By Eren Simpson
A Charlotte nonprofit is helping to bolster area math scores 30 minutes at a time, with a whole lot of heart and help from volunteer tutors.
Heart Math Tutoring was built from a partnership between Social Venture Partners (SVP) Charlotte, Charlotte Mecklenburg Schools and Communities in Schools, after identifying a need for willing volunteers to help struggling students after rigorous testing standards were introduced in 2013.
In 2017, 56 percent of economically disadvantaged students in CMS scored below grade level in third- through eighth-grade math. Without these basic math skills, students struggle to meet graduation requirements in high school and face economic hardships later in life.
Under the leadership of Executive Director Emily Elliot, the organization has grown to serve more than 1,400 students in grades one through five in 17 schools, with more than 980 weekly volunteer tutors and more than $840,000 in support from the community in just five years. For the 2018-19 school year, Heart will be in at least 20 schools across CMS’ footprint and need the help of about 1,300 weekly tutors.
“We have good (volunteer) retention rates,” Elliot said. “Ninety percent of people who start at the beginning of the year finish the year, and 60 percent stay from one year to the next.”

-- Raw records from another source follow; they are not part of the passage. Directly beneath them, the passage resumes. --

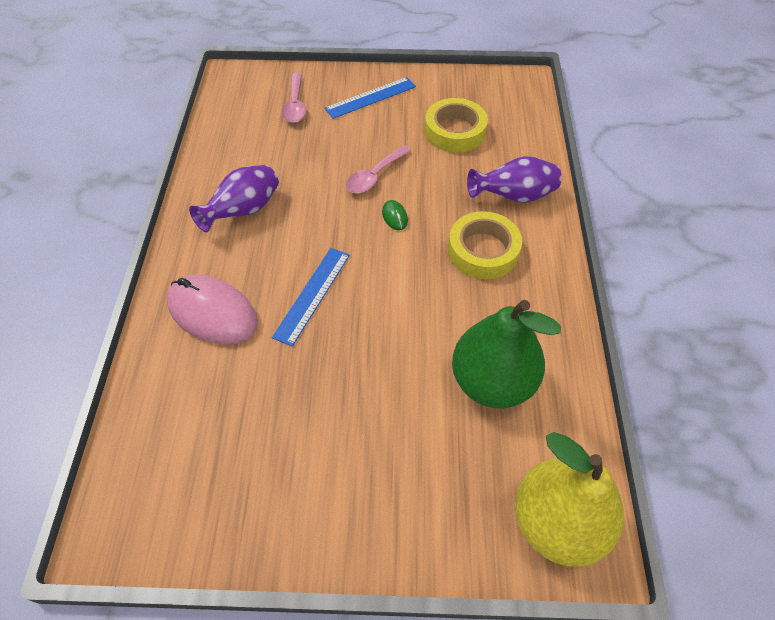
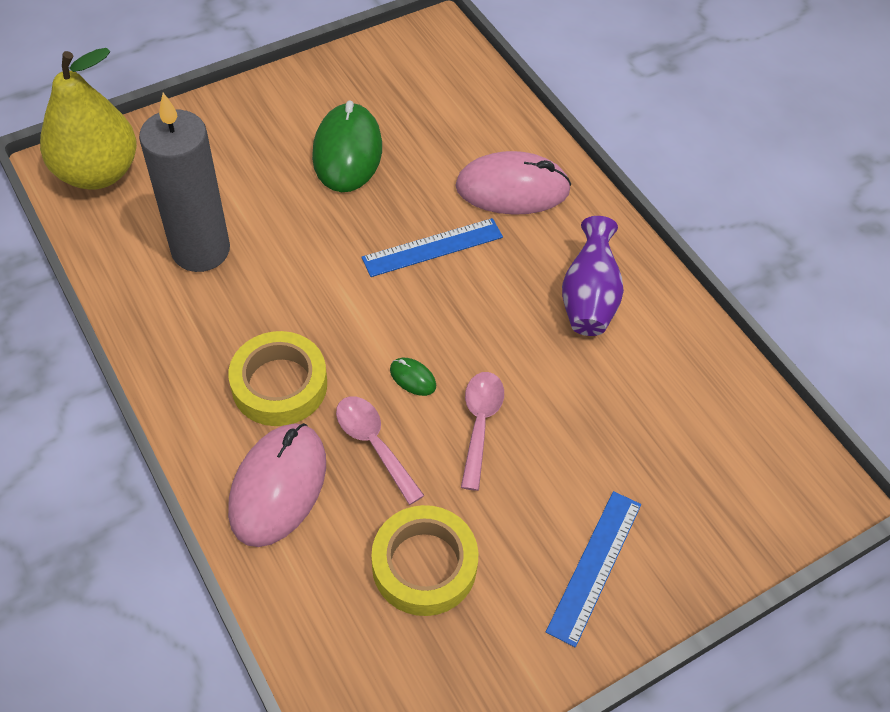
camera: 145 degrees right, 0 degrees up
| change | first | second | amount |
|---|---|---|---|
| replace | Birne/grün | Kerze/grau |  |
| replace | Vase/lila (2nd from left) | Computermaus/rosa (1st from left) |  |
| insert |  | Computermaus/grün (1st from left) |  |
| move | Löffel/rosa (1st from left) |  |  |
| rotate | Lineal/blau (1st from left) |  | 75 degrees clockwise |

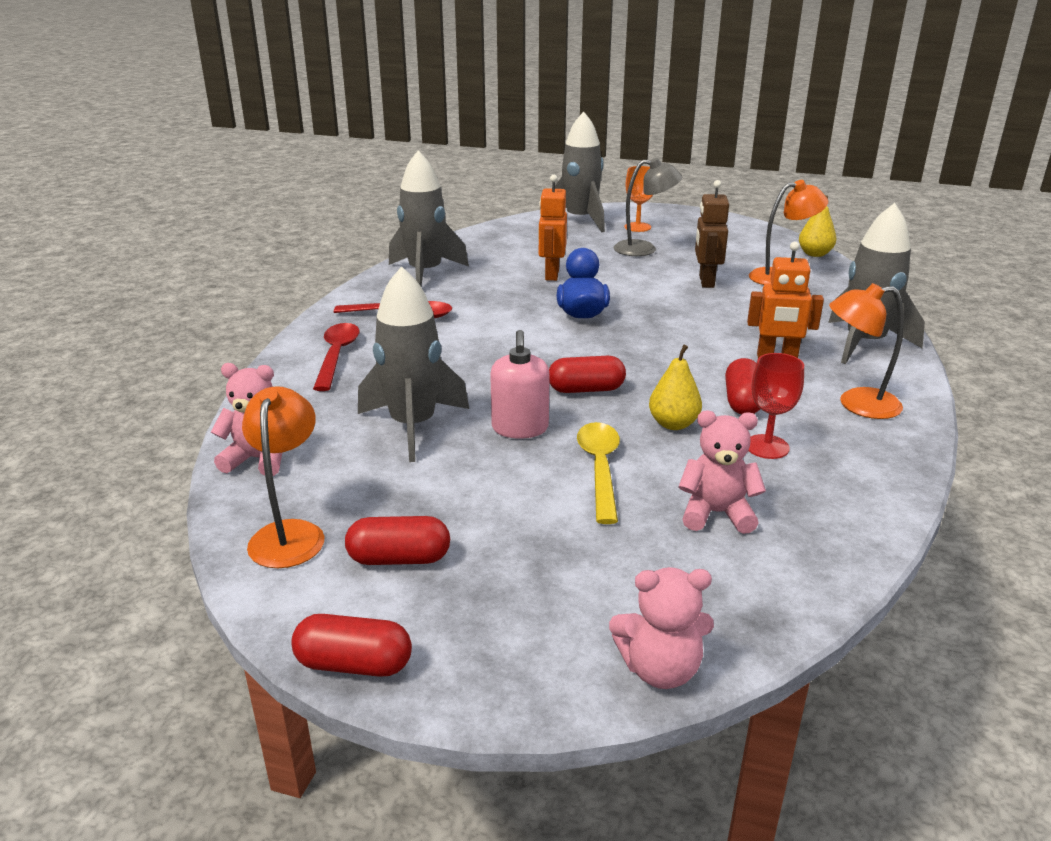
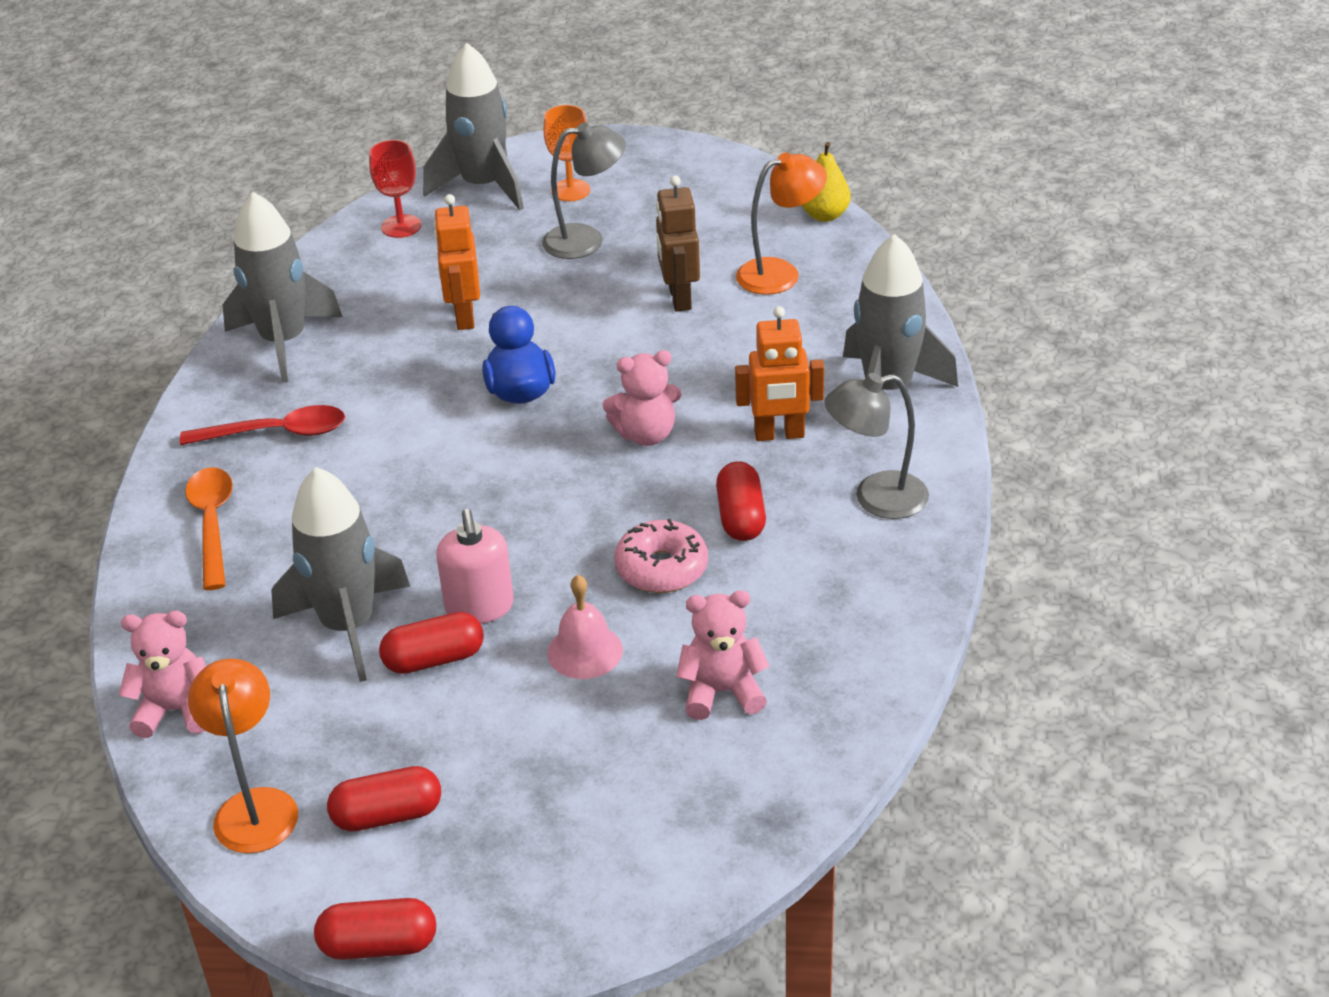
camera: 10 degrees left, 10 degrees up
| change | first | second | amount |
|---|---|---|---|
| recolor | Löffel/rot (1st from left) | Löffel/orange |  |
| move | Kelch/rot |  |  |
| move | Kapsel/rot (3rd from left) |  |  |
| replace | Löffel/gelb | Glocke/rosa |  |
| move | Teddybär/rosa (2nd from left) |  |  |
| replace | Birne/gelb (1st from left) | Donut/rosa |  |
| recolor | Lampe/orange (3rd from left) | Lampe/grau (2nd from left) |  |

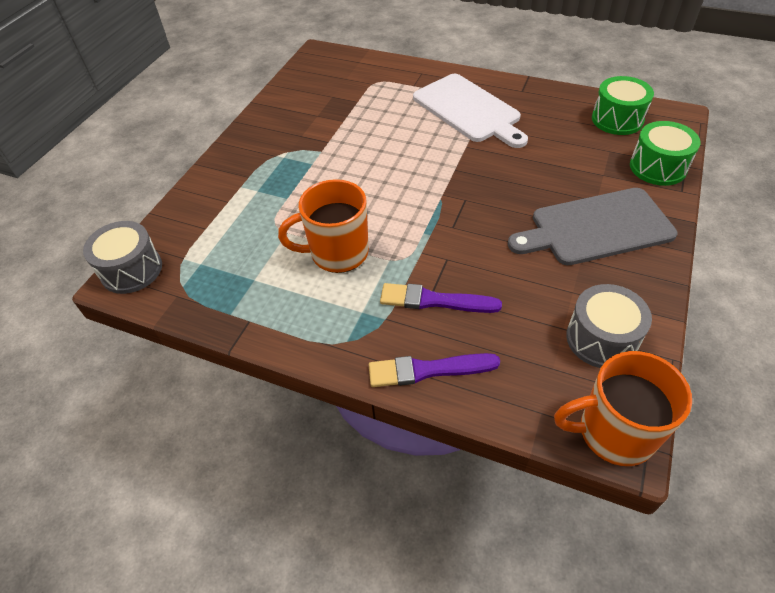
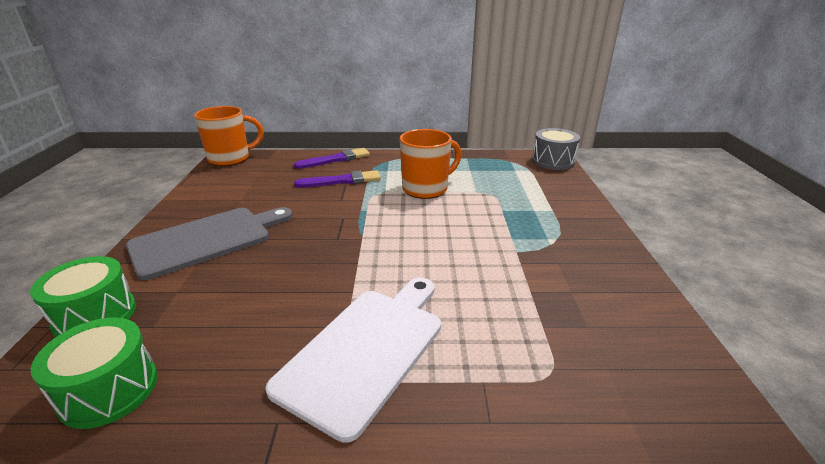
camera: 155 degrees right, 20 degrees down
| change | first | second | amount |
|---|---|---|---|
| rotate | Schneidebrett/weiß |  | 90 degrees clockwise |
| delete | Trommel/grau (2nd from left) |  |  |

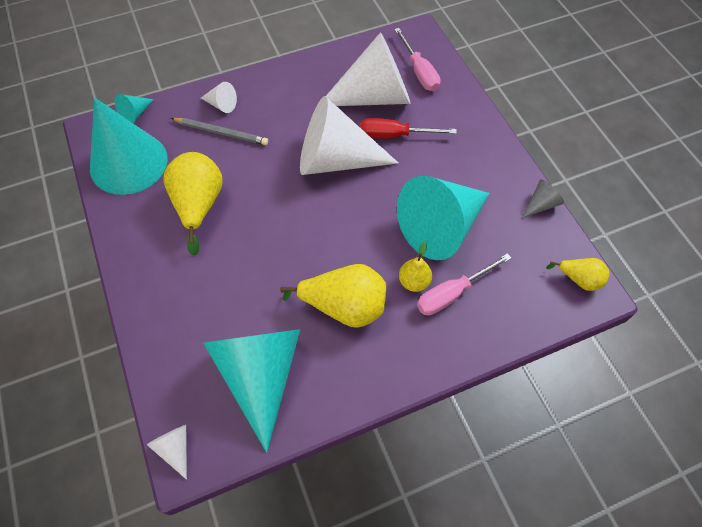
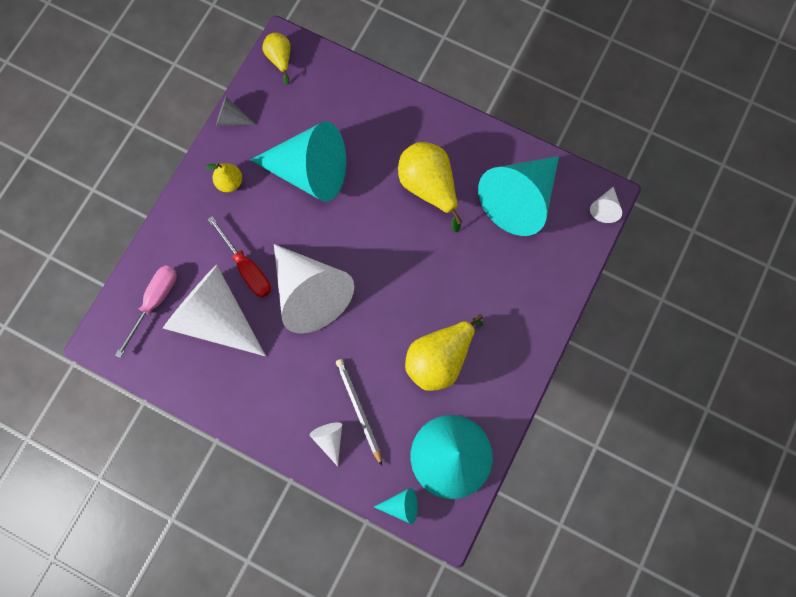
camera: 130 degrees left, 15 degrees up
| change | first | second | amount |
|---|---|---|---|
| move | Birne/gelb (3rd from left in the first image) | Birne/gelb (1st from left) |  |
| delete | Schraubenzieher/rosa (2nd from left) |  |  |

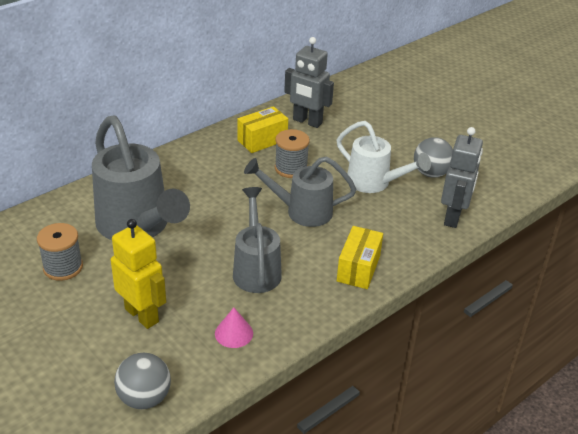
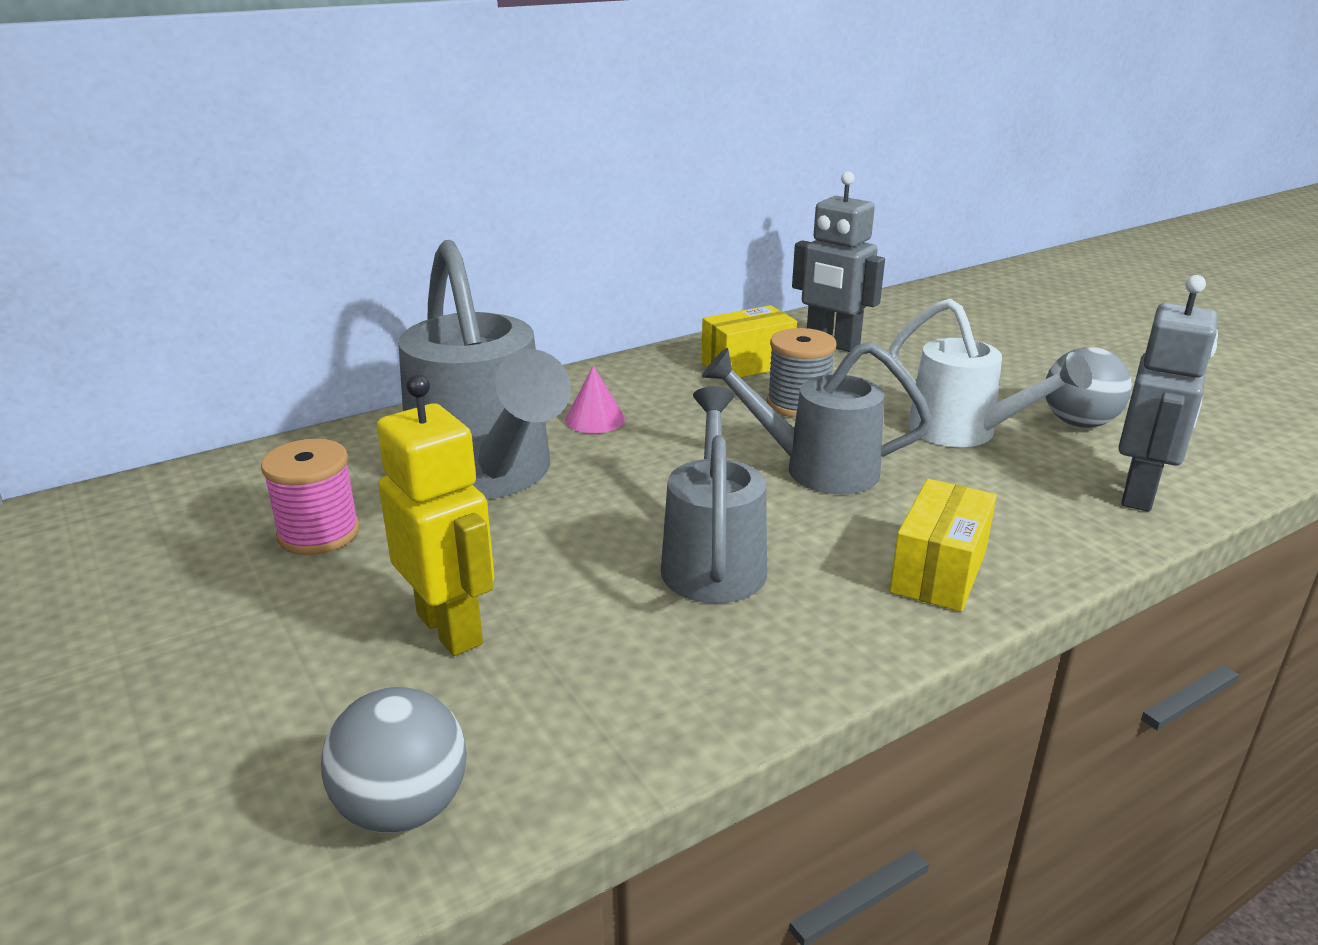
camera: 10 degrees right, 10 degrees down
| change | first | second | amount |
|---|---|---|---|
| recolor | Garnrolle/grau (1st from left) | Garnrolle/rosa |  |
| move | Kegel/rosa |  |  |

Telia Williams, a financial analyst, was introduced to the organization through a coworker and has been a volunteer with Heart for three years.
“With 30-minute sessions, it fits in well with my work and personal schedule,” Williams said. “My job allows us set aside time to volunteer during the week, so this is perfect.”
Elliot says Heart prides itself on creating a positive experience for the tutor and the student.
The organization is modeled so that each school has a part-time Heart program coordinator (hired and paid for by Heart), to give students the help they need and make sure each tutoring session runs smoothly.
Elliot said most students require at least two years of tutoring to get ahead, but some get ahead after just one.
In the last five years, more than 1,400 Heart students have met program growth targets in math, and more than 90 percent of teachers report students are more confident and enthusiastic toward academics as a result of the program.
Students are recruited based on school staff recommendations, then assessed by Heart program coordinators to determine their conceptual gaps. Volunteers provide instruction at each student’s level in the form of 30-minute tutoring sessions, twice each week during the school day.
But Heart isn’t just about increasing math scores; it’s also about building relationships with the kids it serves.
“Half the job of volunteers is the math curriculum, and the other half is being a positive influence,” Elliot said. “You’re forming a partnership to get students to the next level. Rich relationships are being formed.”
Williams has experienced that partnership firsthand.
“The most surprising and meaningful thing to me is knowing my child [the child I tutor ] really wants me there and looks forward to me coming to help her,” Williams said. “At the end of each year, she and her mom always ask if I will come back and help. It really means a lot that they appreciate my help and that only 30 minutes out of my day is making a noticeable change in my student’s academics.”
Elliot and Williams both stressed that a passion for helping, not math, is all that’s required to get started with Heart.
“It’s flexible, it’s impactful, we give you everything you need, the curriculum and the support,” Elliot said. “This is an effective way to help. It takes some commitment, but it’s manageable.”